Una vez más, el informe PISA ha vuelto a poner sobre la mesa las enormes carencias y problemas que padece el sistema educativo andaluz. Una vez más, la diferencias con respecto a las demás comunidades españoles vuelven a ser excesivas y nuestros estudiantes aparecen dibujados como unos tristes proyectos de fracaso escolar. Los datos son tozudos y, por mucho que desde la Junta se busquen excusas baratas, recaemos nuevamente en un dibujo académico realmente preocupante.

Vivimos en la era del conocimiento, en la etapa de la historia de la humanidad más clara en la que los saberes de los que disponemos son sin duda más elevados. El desarrollo de la sociedad tecnológica apunta a que aquellas labores ligadas con la ausencia de conocimientos cada vez van a ser menores. La gran mayoría de los empleos del futuro están por inventarse aún y en esa circunstancia contar con unos jóvenes con una formación menos especializada es partir de una desventaja competitiva.

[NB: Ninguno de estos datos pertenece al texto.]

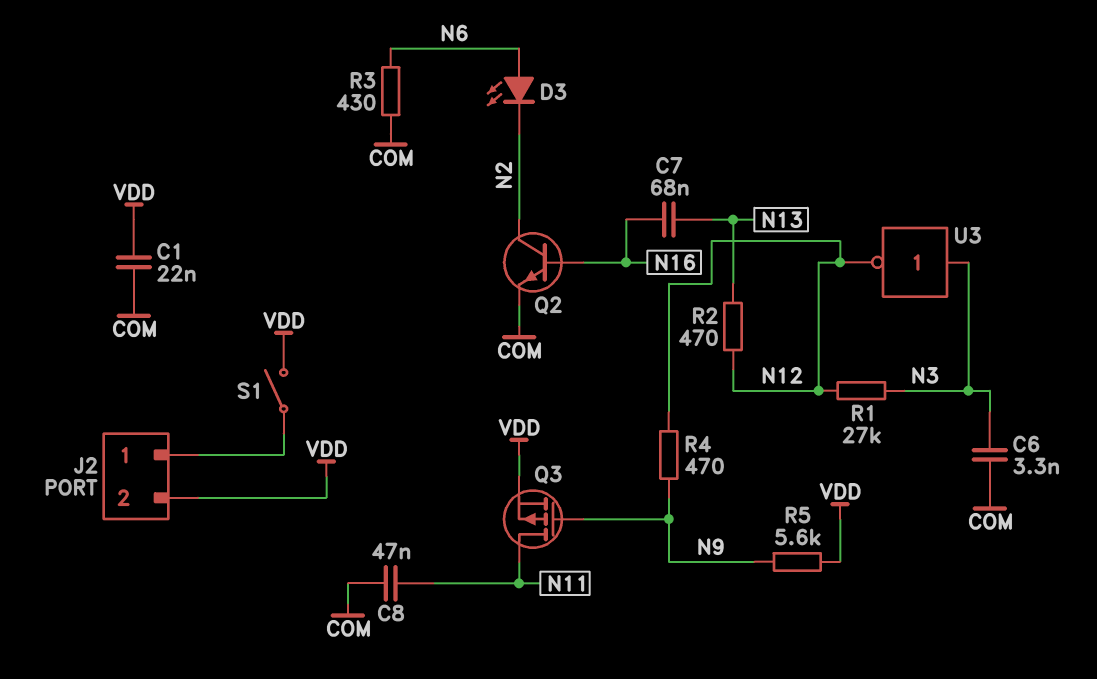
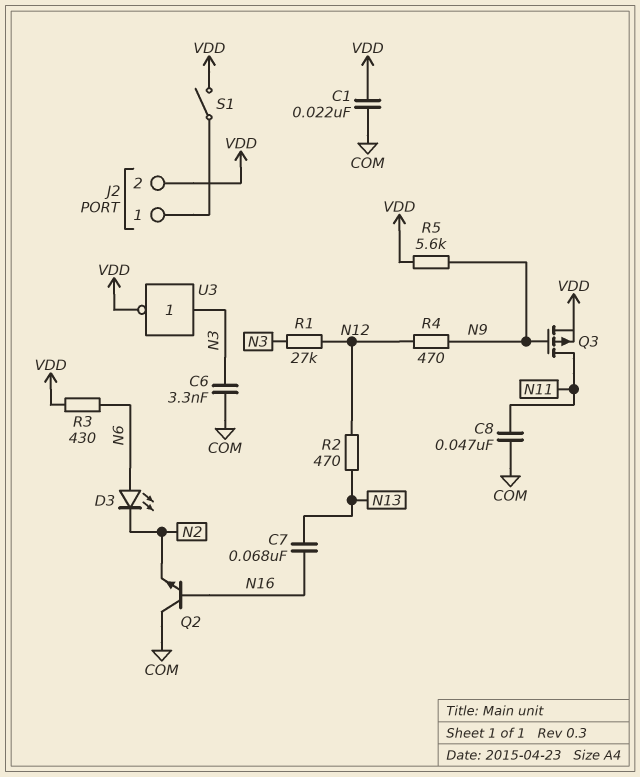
Q2: NPN (B N16, C N2, E COM) -> NPN (B N16, C COM, E N2)
R3: 430 (COM, N6) -> 430 (N6, VDD)
U3: NOT (in N3, out N12) -> NOT (in N3, out VDD)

Hay quien dice que el culpable de todo esto es un sistema mal diseñado. Se apunta a que la culpa es de unos políticos preocupados en destruir lo que hacen los demás en lugar de en edificar unas leyes modernas y bien enfocadas. Puede ser cierto, pero la realidad es que somos nosotros, los padres, los que realmente tenemos la culpa de lo que está ocurriendo. La dejación de funciones, la tendencia a responsabilizar a los maestros de las carencias de nuestros hijos, la comodidad de dejar en manos de los artilugios informáticos los ratos libres de nuestros pequeños están detrás de su pérdida de conocimientos. Hemos abdicado en buena manera de nuestra labor como educadores con la excusa de que la vida actual nos impide tener tiempo para nuestros pequeños. Preferimos que no nos molesten nuestros hijos en nuestros ratos de asueto con excusas relacionadas con el estrés, la falta de tiempo para nosotros y la necesidad de socializarnos con nuestros amigos.

Una sociedad que abandona la formación de las nuevas generaciones es una sociedad condenada al fracaso. Más allá de bienes materiales y perecederos, la verdadera responsabilidad de las generaciones maduras es legar a las más jóvenes los conocimientos y saberes necesarios para que puedan bandearse por la vida de la mejor manera posible. Y eso se hace asumiendo las responsabilidades desde el hogar. Sin caer en la tentación fácil de culpar a los representantes públicos por ser incapaces de articular leyes y programas dignos de nuestros hijos. La educación es cierto que es un deber del Estado, pero es sobre todo una obligación de los padres. Y fracasar en esa encomienda es el peor favor que podemos hacer a nuestros hijos.